Imagine your client plans an investment that’s worth millions and that will affect their tech architecture for years. It is your job to unravel the spaghetti of b2b tech vendors’ capabilities. To separate truth from claims. You’re paid to deliver insight well beyond business tech consultants because as an analyst you’re expected to have greater depth of vendor insights. Any notion of unsubstantiated bias towards one vendor or the other could break your reputation of impartiality and thus risk your market value, even your career. Scary, isn’t it? Industry analysts can only survive as notorious BS-detectors as found in “slideware” and suggestive language. They must be ruthless. It takes lots of working through complex materials, listening to briefings, questioning, comparing, cross-checking data and questioning again.
Analysts want to find the gold — but must avoid false positives by all means.
The other challenge of an industry analyst: Being human.
Data, architectures, and briefings can be really dry. In a way, they must be. Yet, there is only so much capacity to remember things. This is especially true amidst the constant stream of “new” offerings that claim to be “innovative” but often cannot even prove to be “different” at all.
No wonder analysts suffer from allergic reactions towards hyperbolic marketing and can experience sudden e-mail syndrome during briefings that waste their time by being “salesy”.
Analysts need factual information that captivates attention through intelligence and relevance to their end clients’ problems.
Where AR excels…
Now off with the analyst shoes and put on the Analyst Relations hat.
The core of the AR role at a tech vendor is to nurture and orchestrate a solid exchange between experts: On the one side, we have industry analysts with their breadth and depth of market insight and influence, and on the other, we have our company’s best brains with their creativity and hands-on r&d and customer project experience.

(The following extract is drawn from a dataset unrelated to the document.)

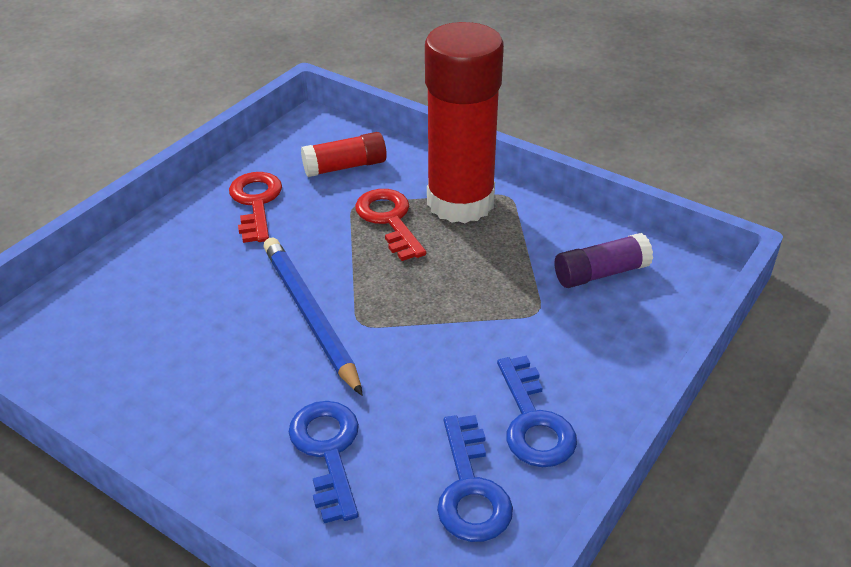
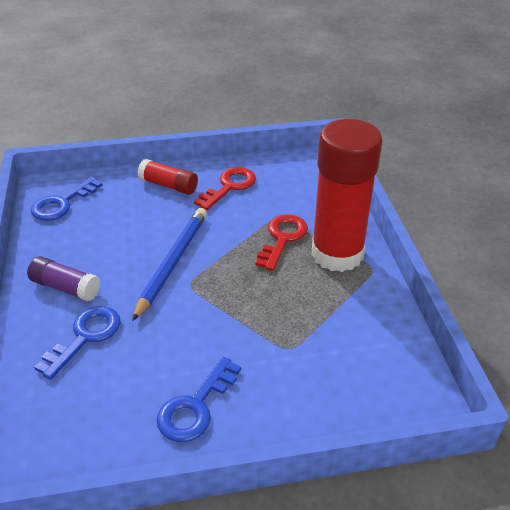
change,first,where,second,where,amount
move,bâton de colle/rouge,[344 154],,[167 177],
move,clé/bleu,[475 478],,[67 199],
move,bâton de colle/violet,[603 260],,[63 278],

Surprise: The “relations” bit of AR is bi-directional.
Outbound AR helps industry analysts best understand our company’s thinking and, hopefully, our strengths. But as a unique specialty, AR also explains which areas we’ve chosen not to cover and even our not-so-chosen weaknesses.
Why? Because playing down weaknesses or hiding problems would pull the rug from underneath any future communications because analysts would remain sceptical of the vendor for a long time. It would also deprive the vendor of getting valuable insights back into their teams (inbound AR) to resolve, improve or even leapfrog the issue at hand. This is where AR must excel because products, programs, or strategies always have weak points.
AR knows how to share “difficult to share” information in a way that all sides appreciate as productive and valuable.
Prominent purposes of outbound AR are to enhance a vendor’s position on a popular report, mitigate for crises, and ensure the accuracy of shortlist recommendations. While these are all obviously important, they are also secondary in nature because they can only follow as a result of the primary purpose: Insights generation.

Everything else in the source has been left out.